Kate Green (They/them)
Location

NSW
Australia

As the ‘People of the Book’ Jews have always engaged with scholarship in different languages, from Hebrew and Aramaic of antiquity to later ‘hybrid’ languages that developed as Jews were dispersed throughout the world as a result of exile, expulsion and migration. The Sydney Jewish Museum is dedicated to keeping alive the memory of the Holocaust and the rich Jewish life that existed in Europe before its destruction. Lives that played out in a multitude of languages that were at times responsible for the creation of diverse literature, scholarship and other cultural outputs. So too the rich but too often overlooked languages and cultures of Jews in the Middle East and North Africa whose lives were similarly derailed by the Holocaust, the Farhud (1941), and expulsions in the period after the 1948 establishment of the State of Israel. In all of these instances, language provides a prism through which the cultural production of these diverse communities is generated.

But what are ‘Jewish’ languages? Are we speaking only of Hebrew and ‘hybrid’ languages that developed over thousands of years of Jewish living among other peoples resulting in Ladino, Judeo-Arabic and Yiddish? Or might we also include the ways in which Jews (today and in times past) have spoken ‘non-Jewish’ languages, such as the way an Australian Jew might speak English differently to other Australians?
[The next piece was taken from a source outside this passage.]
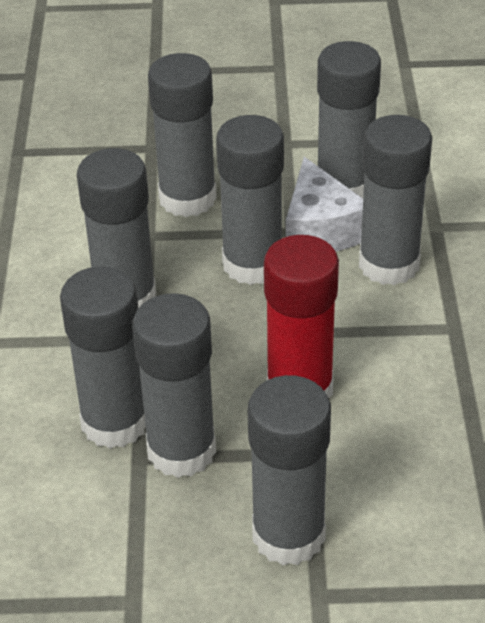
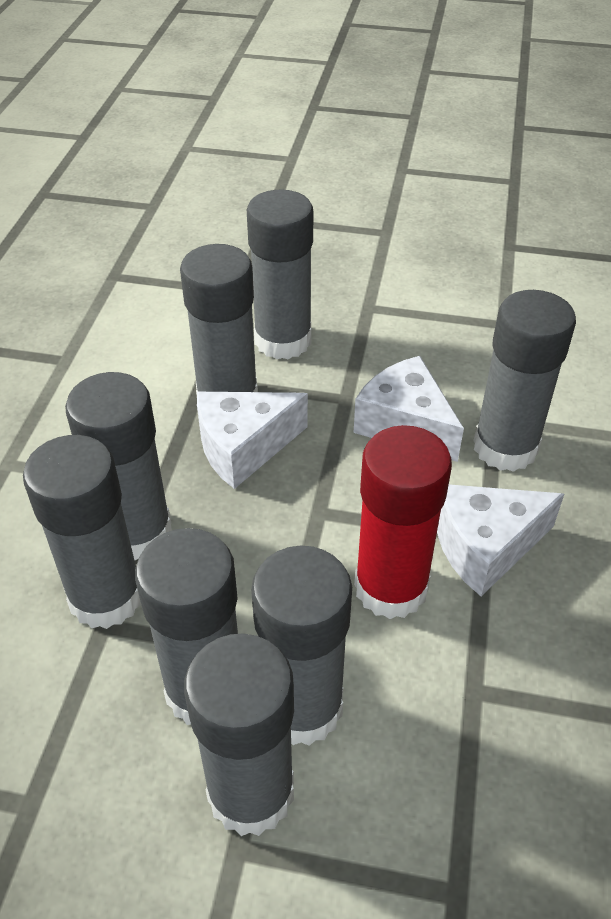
white cheese: 1 -> 3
The editors of Musings invite contributions from scholars and practitioners for Volume 3 (2025) that address any aspect of the theme Jewish linguistic and cultural production, and their interconnectedness. Submissions may focus on any geographic location/cultural sphere or period of Jewish history. Articles should be based on original research and be between 4,000 and 7,000 words. Book and exhibition reviews between 1,500 and 3,000 words will also be considered.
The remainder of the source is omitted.